When did your career in music begin?
LM > I'm not sure when my so-called career began, but I started making noise tapes when I was in my mid-teens, in 1990. I kept doing a lot of stuff, and it slowly snowballed into what I guess could be called a career.
Could you tell us about your earliest recordings?
LM > They were very rude recordings done on cassette recorders. Basically just me screaming and making body noises into the small microphone and then making cut-ups. For the first years I didn't have any instruments or effects. Just the cassette recorder.
What was it like collaborating with Merzbow?
LM > It was really nice. I assume you're referring to my recent album with Merzbow called "Mer Mar". I have known Masami Akita for many years, but this was the first time we had recorded together in a studio. We did it all in one day in GOK Sound studios in Tokyo. We had hours of material, then we edited it down to the 40 minutes you hear on the LP. Merzbow is great. He is the master. There can never be too many Merzbow records.
You have worked in many genres - jazz, metal, etc. What is your favorite genre?
LM > Noise, of course.
Could you name some of your influences?
LM > Growing up in the rural north of Norway is probably my biggest influence. I started making noise music as a way to escape the boredom of life there. It had a much stronger impact on my music than anything else.
Are you a fan of Norwegian Black metal?
LM > No, not really. I like some of it, like Enslaved and early Darkthrone, but mostly it's not what I'd listen to. I prefer '80s black metal, like Celtic Frost, Bathory, Sacrofago, Tormentor and bands like that. In metal my taste is mostly heavy and thrash metal. Right now I'm into this danish band called Witch Cross, which did only one album in the mid '80s called "Fit for Fight". It's very melodic, with a strong NWOFBHM-influence. Amazing to find out about them after all these years.
Are there any writings (books) that inspire you as well?
LM > Everything you enjoy to do in life influences you to a certain degree, and I read a lot, but I wouldn't say that I have any direct literary influences. My work is sound and visuals, not words.
Are there any particular noise records that you have come across recently that have become favorites of yours?
LM > The most amazing release to come out of the noise scene recently is Phil Blankenship's "Sex Magic" CD - it's really brilliant. I also like Aaron Dilloway's "Modern Jester" double LP quite a lot. Those guys have been going for a long time, but I feel they've reached their peaks with these new releases. There's also new and interesting artists like Lettera 22.

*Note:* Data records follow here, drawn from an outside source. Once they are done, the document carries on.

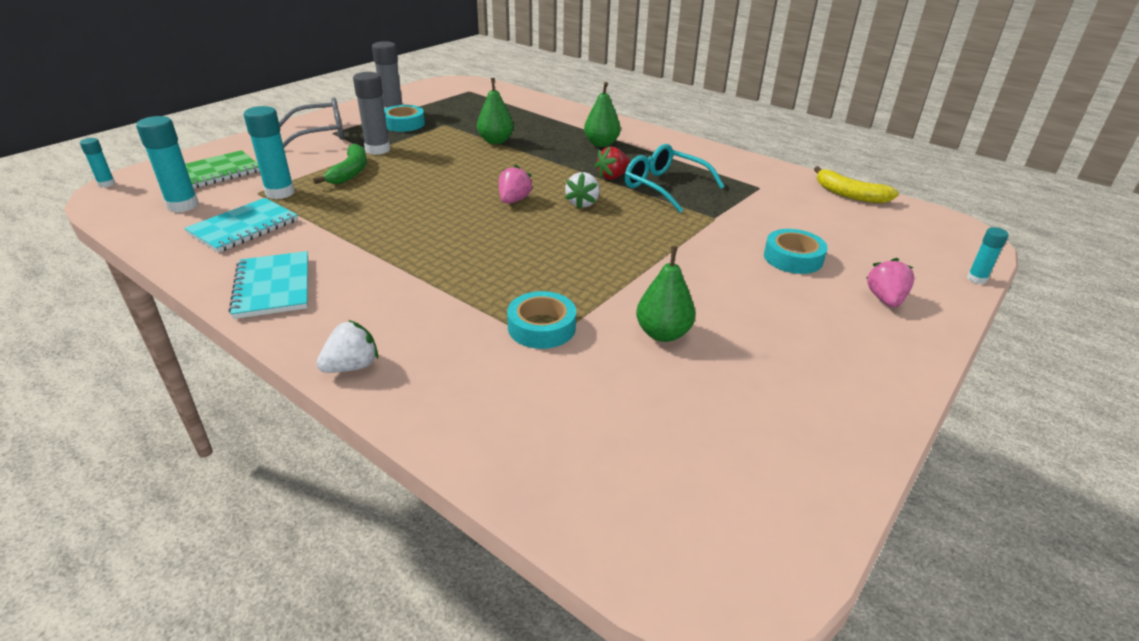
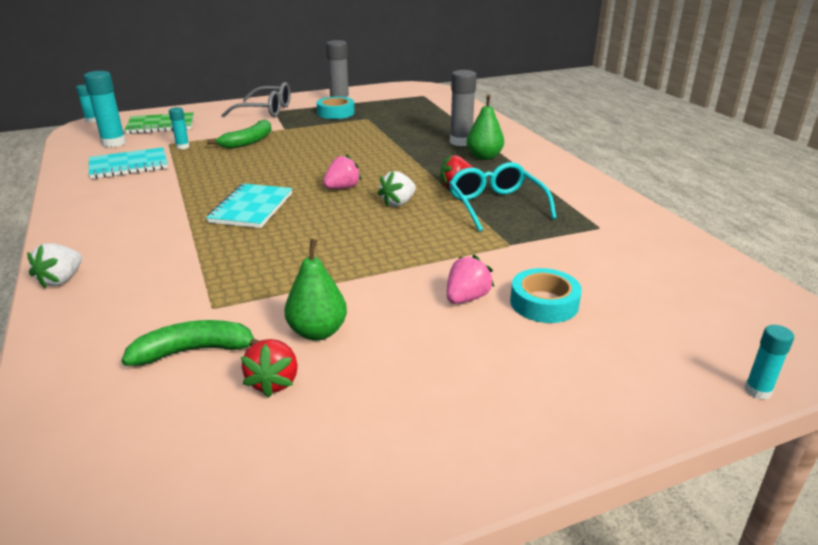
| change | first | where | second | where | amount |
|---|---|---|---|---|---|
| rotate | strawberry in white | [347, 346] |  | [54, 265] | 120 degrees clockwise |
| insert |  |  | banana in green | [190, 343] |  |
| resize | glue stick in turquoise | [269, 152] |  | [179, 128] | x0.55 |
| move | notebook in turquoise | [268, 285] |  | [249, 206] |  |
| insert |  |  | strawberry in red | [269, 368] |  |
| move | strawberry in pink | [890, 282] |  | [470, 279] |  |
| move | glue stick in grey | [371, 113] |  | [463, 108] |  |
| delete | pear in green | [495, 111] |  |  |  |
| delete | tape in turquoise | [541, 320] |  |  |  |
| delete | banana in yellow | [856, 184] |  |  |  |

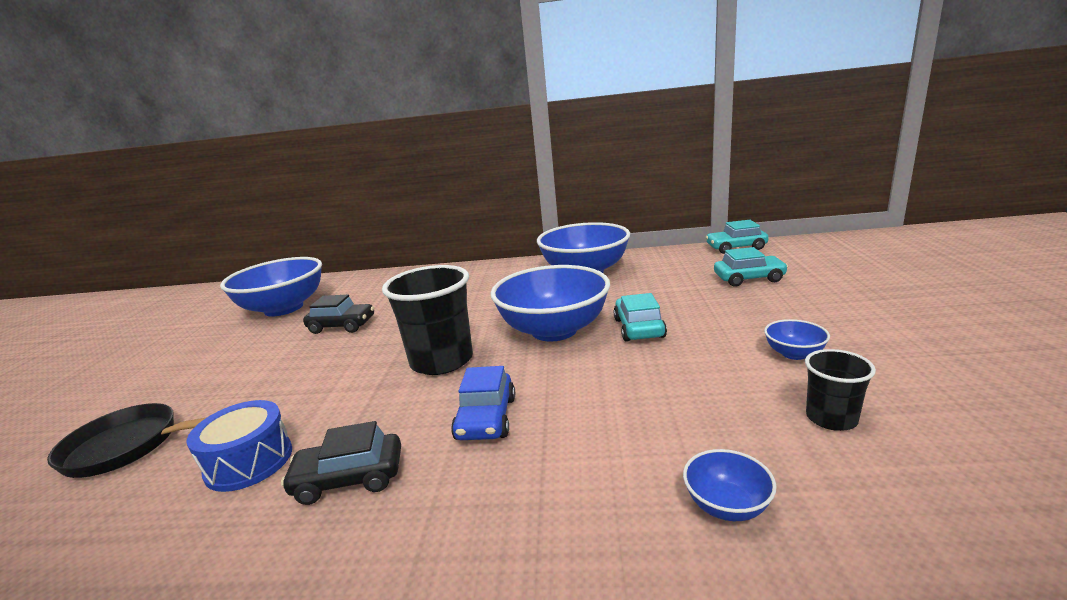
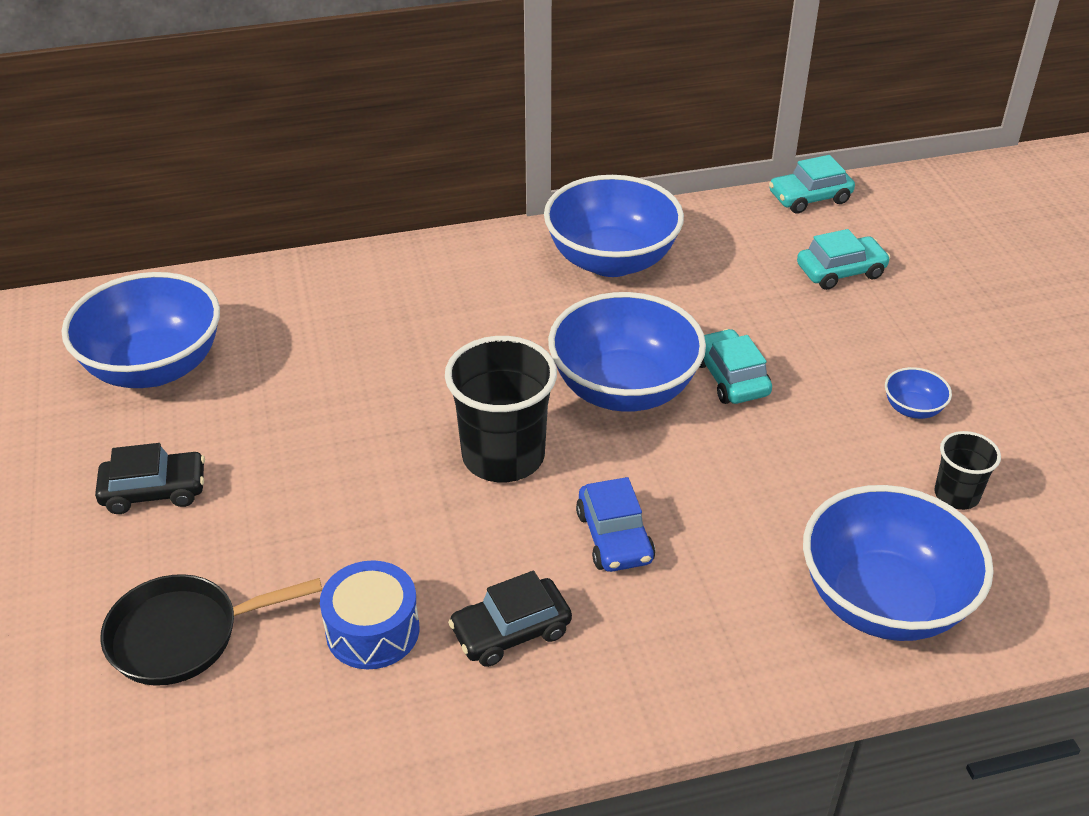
| change | first | where | second | where | amount |
|---|---|---|---|---|---|
| move | car in black | [338, 314] |  | [150, 478] |  |
| resize | bowl in blue | [730, 485] |  | [898, 563] | x2.39 |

Are there any favorite Merzow albums that you like - what is your favorite period for his music?
LM > I would say any Merzbow-era has it's ups and downs, but I especially like the 1989 to 1995 period, when his sound was at the most dense. Fat, psychedelic, cosmic waves of electronics. There's plenty of gold from these years, but if I had to recommed one today it'd be "Artificial Invagination" from 1991. But if you asked me tomorrow I'd recommend you another title.